Kimse Ölüm'ün ani ayrılışını umursamadı; onun eksantrik kişiliğine çoktan alışmışlardı.
"O adam Yunan Cehennemi ile İncil'deki Cehennemi birleştirmeyi planlıyor. Sorun çıkmaz mı?" Limbo Adamı, Abyss Yargıçlarına sordu.
"Ben de bunu yapmayı planlıyordum. Bazı cehennem boyutları bu gezegende tamamen işe yaramaz, bu yüzden bir reform gerekli."
"Anlıyorum..." Limbo Adam başını salladı.
Evrensel Ağaç bir yöne baktı. "Birleşme başladı."
Abyss Yargıçları kaşlarını çattılar ve Evrensel Ağaç'ın işaret ettiği yöne baktılar.
"... Cadılar... her zaman anlamadıkları güçlerle oynuyorlar," dedi Abyss Yargıçları.
"Neyse ki, nispeten geri kalmış bir yerde bağlantı kurdular," dedi Evrensel Ağaç çenesine dokunarak.
"Kızım bu Evrende henüz bir yenidoğan."
Limbo Adam sessiz kaldı ve sadece dinledi. Konuşma sırası onda değildi. Varlık, Yaşam, Ruh ve Evrenin Korunması'nın kişileştirilmiş halleri konuşurken, her şeyin "Dengeleyicisi" olan o, sadece sessiz kaldı. Sonuçta, bu onun yetki alanına girmiyordu.

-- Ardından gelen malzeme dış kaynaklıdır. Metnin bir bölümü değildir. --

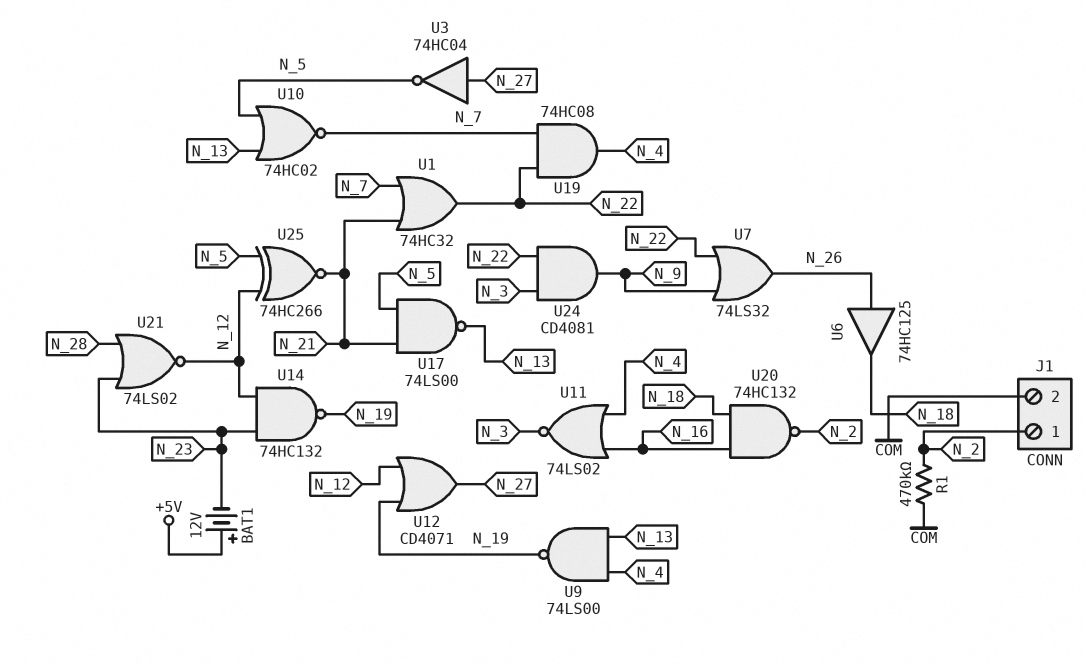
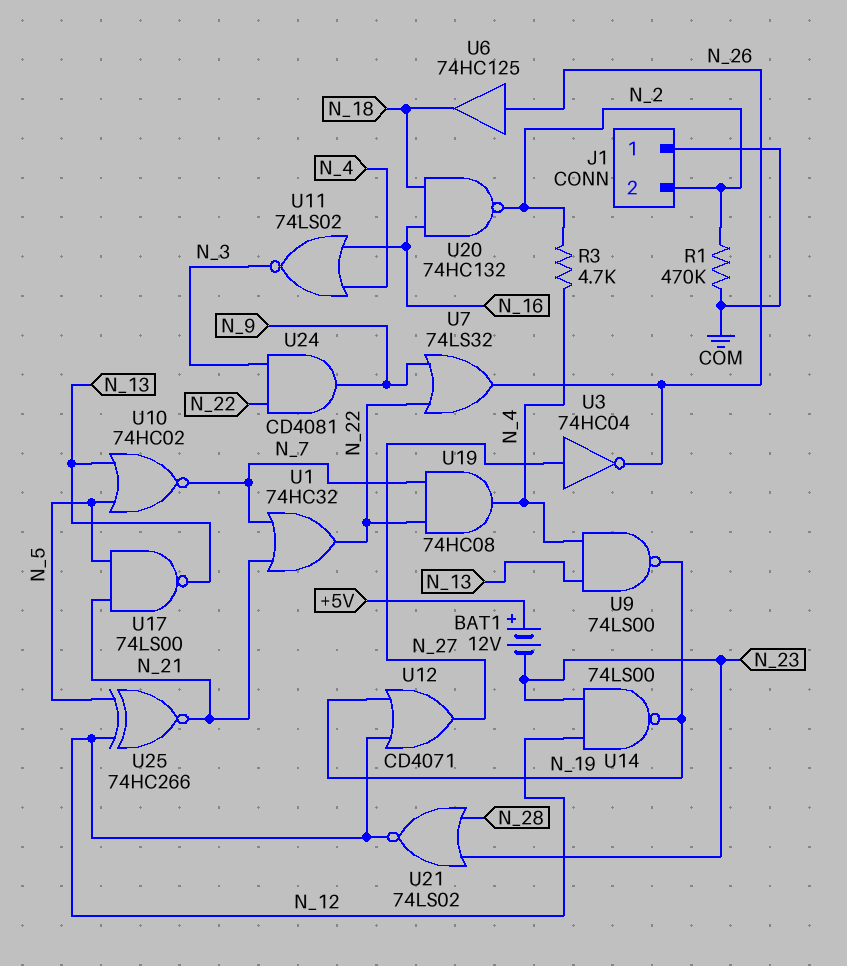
J1 pin 1: N_2 -> COM
J1 pin 2: COM -> N_2
R3: none -> 4.7k (N_2, N_4)
U3: NOT 74HC04 (in N_27, out N_5) -> NOT 74HC04 (in N_27, out N_26)
U14: NAND 74HC132 (in N_12, in N_23, out N_19) -> NAND 74LS00 (in N_12, in N_23, out N_19)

"Ne yapmalıyız?" diye sordu Evrensel Ağaç.
Üç Abyss Yargıcı birbirlerine baktılar, aralarında konuşuyor gibi göründüler, sonra tekrar aynı anda konuştular.
"Onları görmezden gelin, ama hazırlıksız bir Evrenin Dengesi'ni bozmamaları için uyanık olun."
"Hmm..." Evrensel Ağaç ne karşı çıktı ne de tamamen kabul etti; açıkça düşünmekteydi.
Ve Abyss Yargıçları bunu fark etti. Normalde her konuda hemfikir olurlardı, ama bu farklı görüşleri olmadığı anlamına gelmezdi.
"Kozmosun bazı köşelerinde Ejderhalar tanrılar olarak saygı görüyor."
"... Bu işin sonu hoşuma gitmiyor..."
Evrensel Ağaç gülümsedi.
"Neden bu bağlantıyı yeni Progenitor'a vermiyoruz?"
"... Neden? Nedenini açıkla."
"O bir Ejderha, bir Doğa Varlığı. Vampir olmasına ve Dengelerin Negatif Yönüyle bağlantılı olmasına rağmen, tamamen Negatif değil, bu nedenle kızlarım gibi Sistem için bir aracı görevi görebilir."
"Tanrı bile olmayan birine, bizim gözetimimize ihtiyaç duyan yeni bir sektör vermek mi? Delirdin mi?"
"... O henüz bir Tanrı değil. Hissettiniz, değil mi? Aydınlanmaya ulaşması sadece an meselesi. Varoluşta nasıl bir rol oynayacağını gerçekten merak ediyorum. Şimdiye kadar gözlemlediklerimden, bizi bir kez daha şaşırtacağından eminim."
"Evrensel Ağaç... Ona karşı aşırı önyargılı olmaya başladın. Tarafsızlığın nerede?"
"O benim kız kardeşimin kocası ve kutsadığım adam. Üstelik o bir Ejderha, yani benim çocuğum sayılır."
"Ona karşı önyargılı olmak doğal."
Üç Abyss Yargıcı, Evrensel Ağaç'a sabit bir şekilde baktılar; açıkça ikna olmamışlardı.
"... Benden şüphe duyuyorsanız, onun yönettiği Cehenneme bakın. İncil'deki İblisler ortaya çıktığından beri ilk kez, Cehennemin 'Kaosu' önemli ölçüde 'Düzen' kazandı."
Üç Abyss Yargıcı sadece yüzlerini çevirip başka bir yöne baktılar. O yönde, Victor'un yönettiği Cehennem'in şu anki halini görebiliyorlardı.
"Bunu fark etmemişim... Sistem tam kapasite çalışıyor." Abyss Yargıçları her zaman İncil'deki Cehennem ile mücadele etmişti. Bunun nedeni, kurallarının Sistemin işleyişini bir şekilde engellemesiydi.
Lucifer eğlence için Ruhlarla oynarken, Diablo Ruhları sanki yiyecekmiş gibi yutuyordu. Varlıklarından silinmekten korktukları için Abyss Yargıçlarının tüm dikkatini çekecek kadar aşırıya kaçmasalar da, bu eylemlerini tamamen bırakmamışlardı.
Ancak bu artık gerçek değildi; kaotik Cehennem düzen kazanmıştı ve her şey düzgün işliyordu.
"Sizler Sistemin işleyişini gözden kaçırıp sadece büyük kusurlara odaklanıyorsunuz," dedi Evrensel Ağaç.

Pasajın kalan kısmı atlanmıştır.